Le descrizioni con la loro ricchezza di particolari e le torrenziali note a piè di pagina potrebbero far pensare che ci sia una sorta di autocompiacimento nell'avere questo sguardo potenziato con cui riuscire a vedere le cose da ogni angolazione, frutto di quella sensibilità esasperata che i critici chiamano realismo isterico". 
Wallace, però, non è lo scrittore che dall'alto della sua cabina d'avorio immacolata se ne sta a giudicare le dinamiche capronesche della vita di bordo immune ai suoi effetti. Si sente parte dello stesso gregge. Non c'è nessun vanto nell'avere quello sguardo fuori dal comune capace di rompere costantemente la quarta parete nella percezione del mondo. Per quanto invidiabile possa sembrarci, la consapevolezza stra-ordinaria delle cose che lo circondano è estenuante ed è vissuta da Wallace più come maledizione che come superpotere, più come fonte di disagio che come dote di cui andare fiero. Stiamo parlando di un uomo, in fondo. 

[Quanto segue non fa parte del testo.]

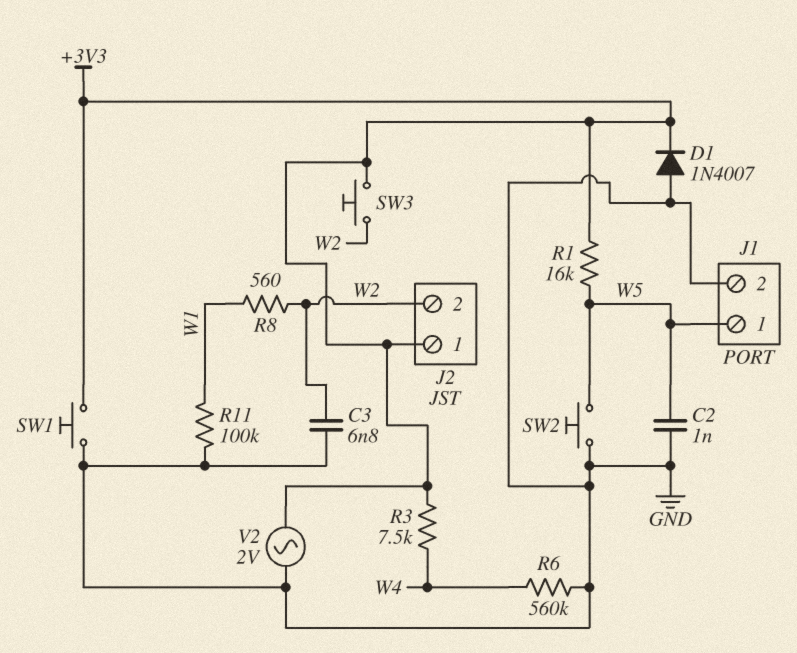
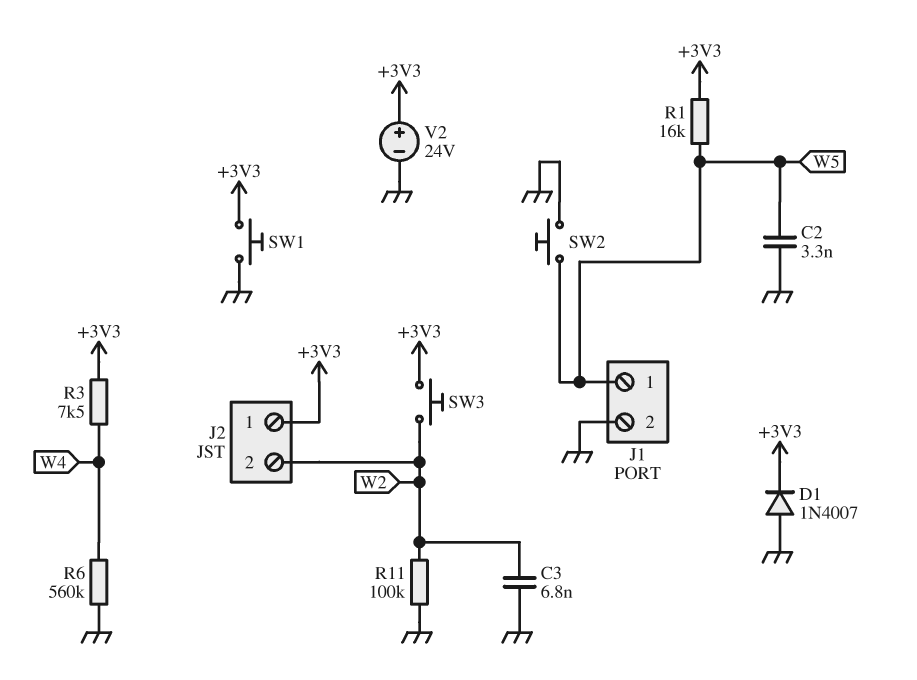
C2: 1nF (GND, W5) -> 3.3nF (GND, W5)
R8: 560 (W1, W2) -> none
R11: 100k (GND, W1) -> 100k (GND, W2)
V2: AC 2V (+3V3, GND) -> 24V (plus +3V3, minus GND)

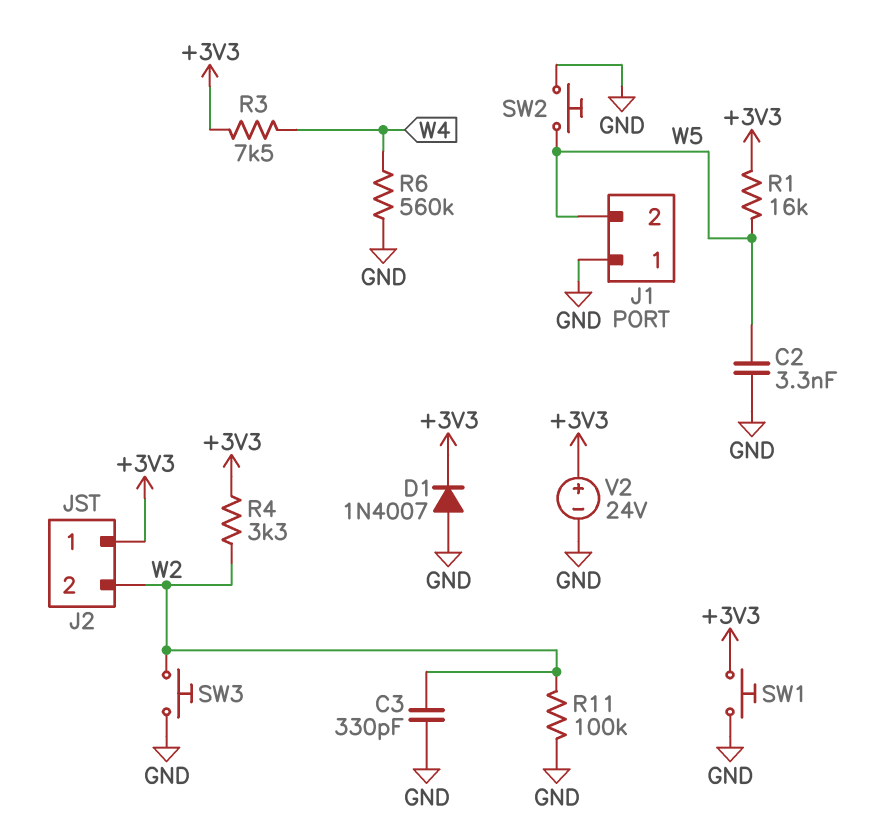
C3: 6.8nF (GND, W2) -> 330pF (GND, W2)
J1 pin 1: W5 -> GND
J1 pin 2: GND -> W5
R4: none -> 3.3k (+3V3, W2)
SW3: button (+3V3, W2) -> button (GND, W2)

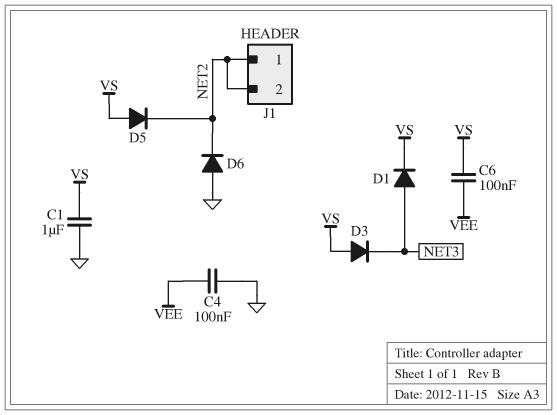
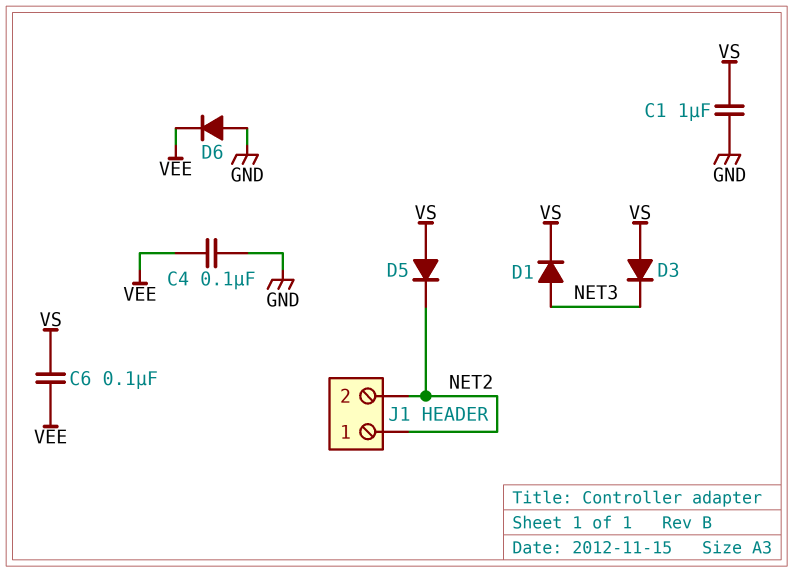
D6: diode (A GND, K NET2) -> diode (A GND, K VEE)

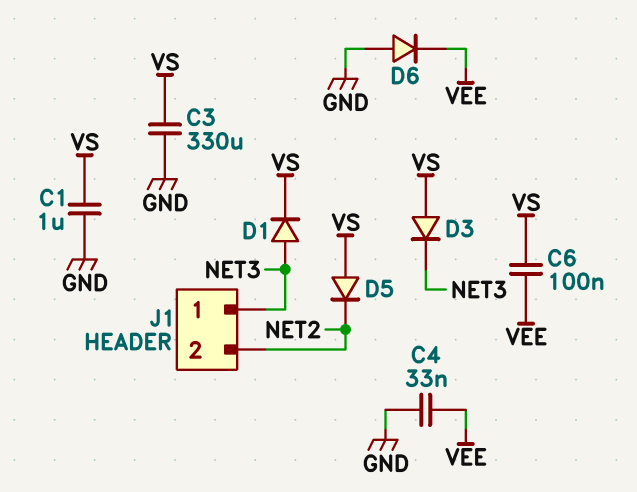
C3: none -> 330uF (GND, VS)
C4: 100nF (GND, VEE) -> 33nF (GND, VEE)
J1 pin 1: NET2 -> NET3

La genialità e la lungimiranza che tutti gli riconosciamo poggiano su paure sfiancanti e fragilità enormi. Quel tipo di paure che ti fanno restare chiuso in cabina invece di stare in mezzo alla gente e che ti fanno sparpagliare fogli di lavoro sul letto per dare l'impressione di avere troppo da fare" e tenerti pronto a giustificare così la tua solitudine. Quel tipo di fragilità che ti fanno indossare una bandana per impedire alla testa di esplodere e nascondere il sudore provocato dall'ansia. 

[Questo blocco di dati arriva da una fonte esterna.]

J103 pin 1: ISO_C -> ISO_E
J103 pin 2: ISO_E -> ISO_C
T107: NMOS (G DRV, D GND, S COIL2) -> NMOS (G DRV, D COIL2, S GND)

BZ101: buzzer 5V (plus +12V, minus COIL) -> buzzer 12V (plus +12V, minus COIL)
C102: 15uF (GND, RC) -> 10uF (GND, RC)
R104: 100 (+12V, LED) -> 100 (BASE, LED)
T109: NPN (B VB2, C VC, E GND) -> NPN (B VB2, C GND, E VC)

Prendiamo le note a piè di pagina. Gustosissime e divertenti (se pensate alle note come a parti respingenti, questo è il libro che potrebbe farvi cambiare idea). C'è un motivo però per cui non sono state messe alla fine ma a piè di pagina: per restituirci la loro invadenza. Sotto sotto non somigliano a quei pensieri intrusivi che nel bel mezzo di momenti presumibilmente piacevoli vengono a rovinarci la festa? Quei pensieri non aspettano, infatti se non avete ancora letto il libro e siete abituati ad aspettare il punto a fine frase prima di passare alle note, vi consiglio di leggerle appena si presentano perché ci chiedono volutamente di interrompere la lettura principale per farci sperimentare, una volta tornati a dove eravamo rimasti, la fatica di riprendere il filo dopo quella brusca interruzione. Dopotutto non funziona così la nostra mente quando deve destreggiarsi tra i pensieri indesiderati? È come se una seconda voce dentro di noi, una coscienza vigile e invadente, ci spingesse sempre a cercare la spiegazione o la fregatura che si nasconde dietro l'apparenza delle cose, a renderci conto della messinscena della vita alla Truman Show. Immaginatevi di dover convivere con quella voce nella testa. 

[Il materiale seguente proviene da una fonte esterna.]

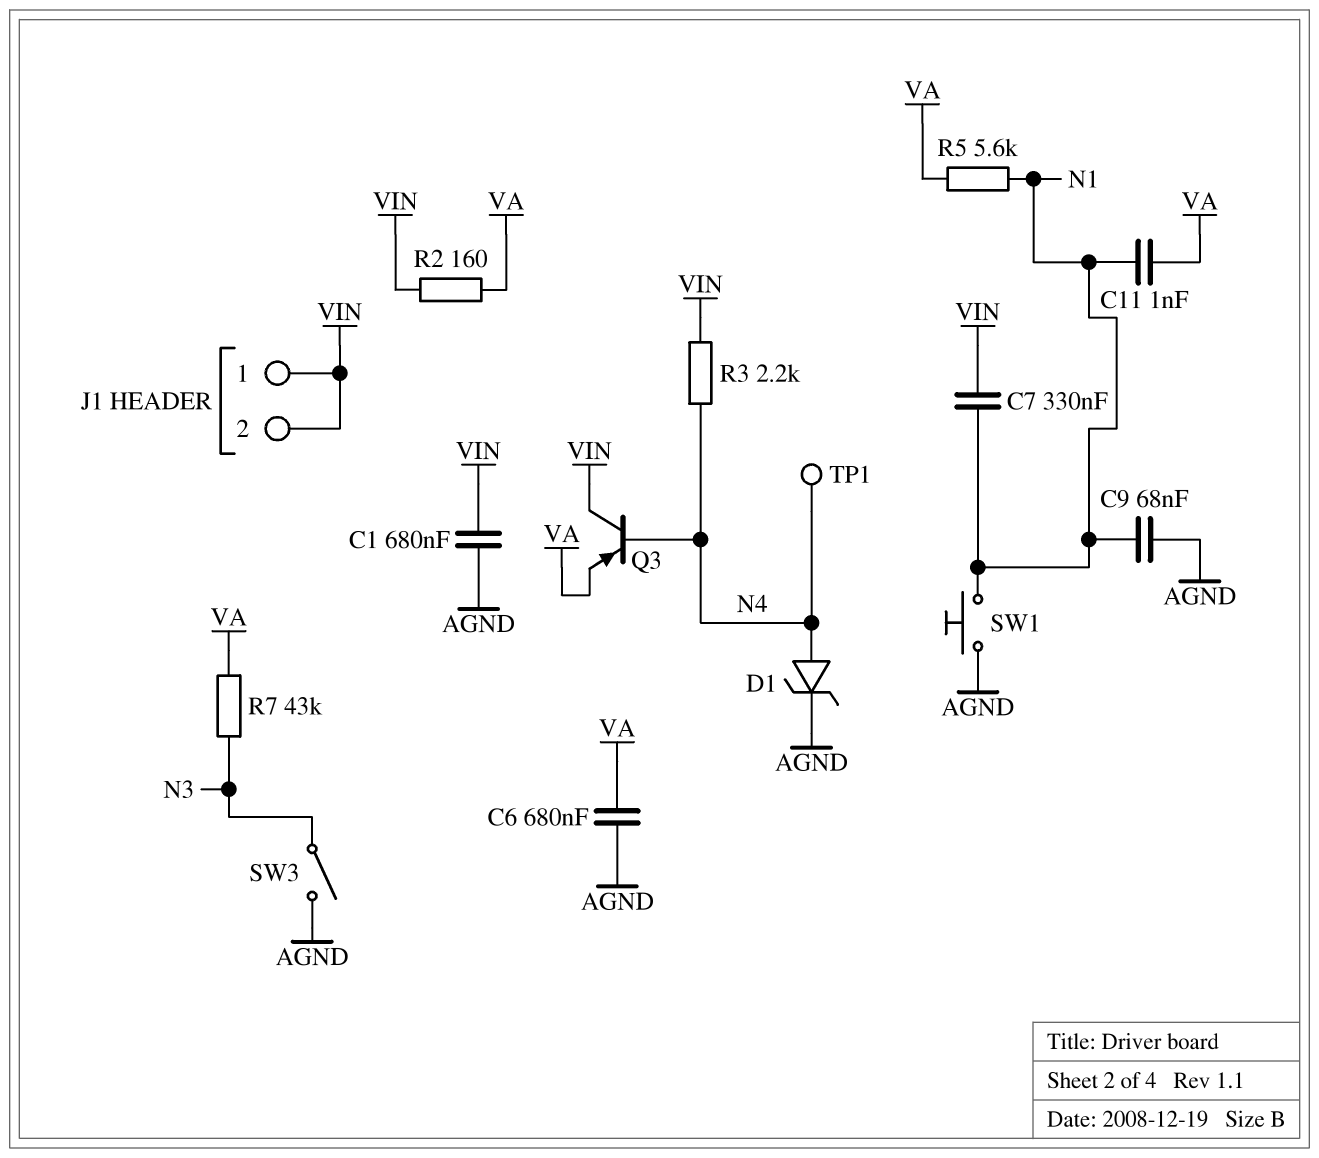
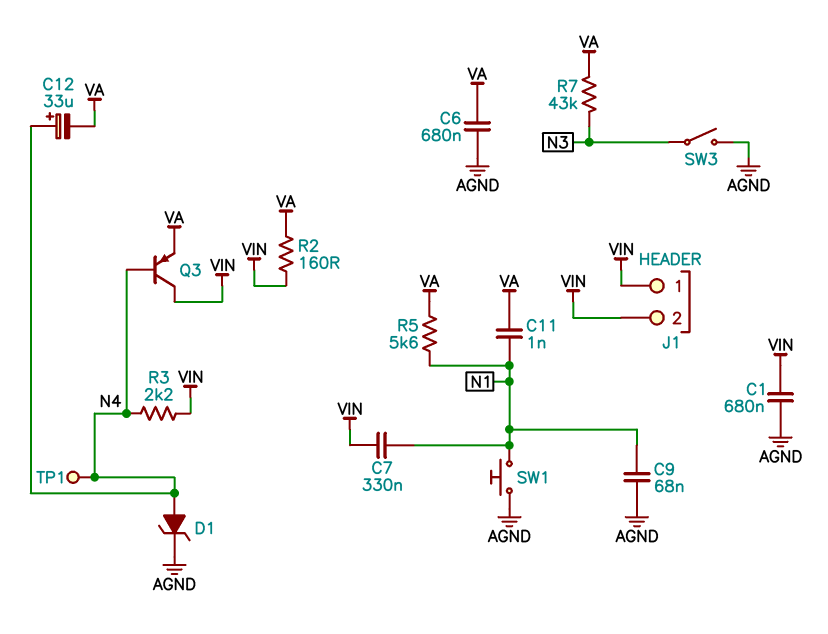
C12: none -> 33uF (plus N4, minus VA)

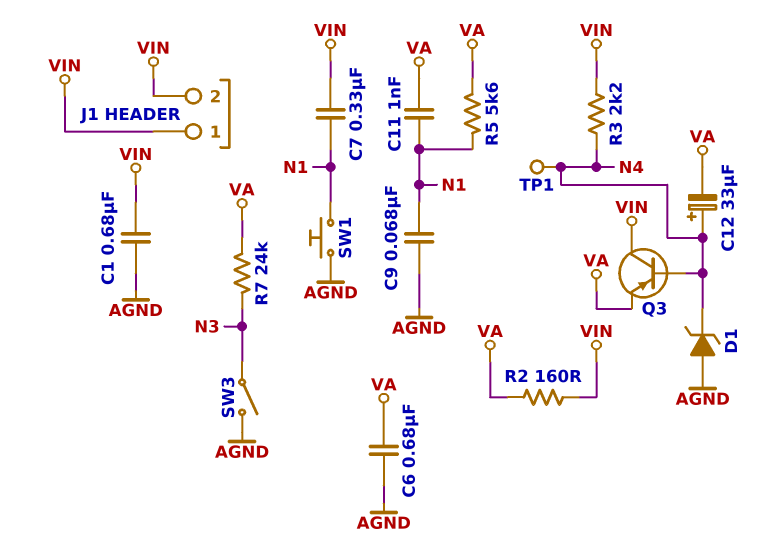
D1: zener (A N4, K AGND) -> zener (A AGND, K N4)
R7: 43k (N3, VA) -> 24k (N3, VA)

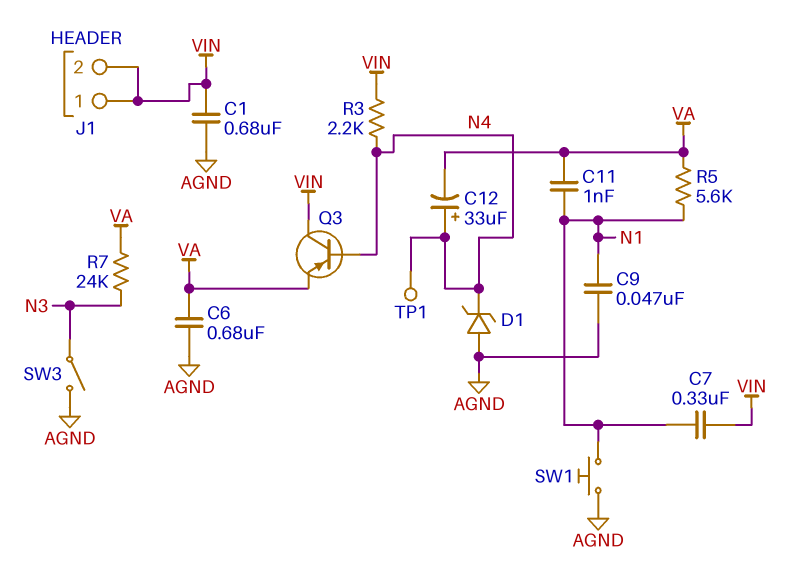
C9: 68nF (AGND, N1) -> 47nF (AGND, N1)
R2: 160 (VA, VIN) -> none

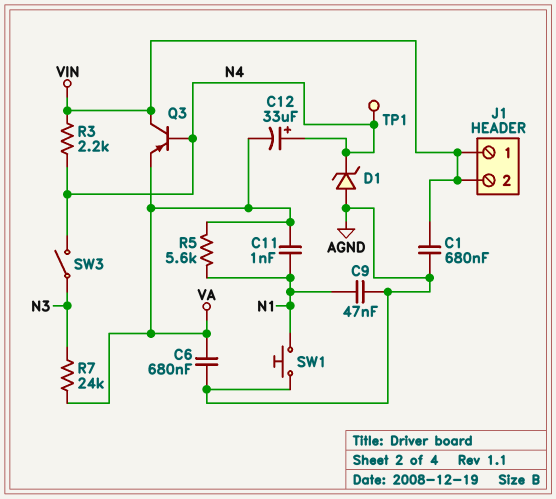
C7: 330nF (N1, VIN) -> none
SW3: switch (AGND, N3) -> switch (N3, N4)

Per quanto sia un ritratto preciso della società americana, quelle raccontate in questo libro sono dinamiche tutte umane. A prescindere dalle loro possibili declinazioni, l'insaziabilità del desiderio, il senso di colpa che mascheriamo costruendo alibi di ogni tipo per giustificare i nostri bisogni, i vizi, l'horror vacui, la paura della solitudine e della morte sono debolezze che in qualche misura e in qualche modo coinvolgono tutti.

Dopotutto la scrittura di Wallace trabocca di umanità (è capace di raccontarla anche a partire da un paio di Converse arrivando a toccare i massimi sistemi). Gli esseri umani sono raccontati in tutta la loro - la nostra - natura controversa, buffa, assurda, patetica e schifosa, in tutti quegli aspetti che la nostra tendenza autoassolutoria preferisce censurare, per vigliaccheria, certo, ma anche per istinto di conservazione

Forse per questo è sempre così difficile tornare da Wallace perché ogni volta è come entrare in una casa degli specchi in cui siamo costretti a guardare il nostro riflesso ovunque ci voltiamo. Non c'è nessuno specchio a restituirci una versione migliore di noi, questa volta. Ci mostrano per come siamo, esseri fragili, imperfetti e a volte mediocri. Esseri umani nel bene e nel male. Wallace non perde occasione per ricordarci che siamo tutti sulla stessa barca. Una barca alla deriva che fa acqua da tutte le parti ma che continua a galleggiare.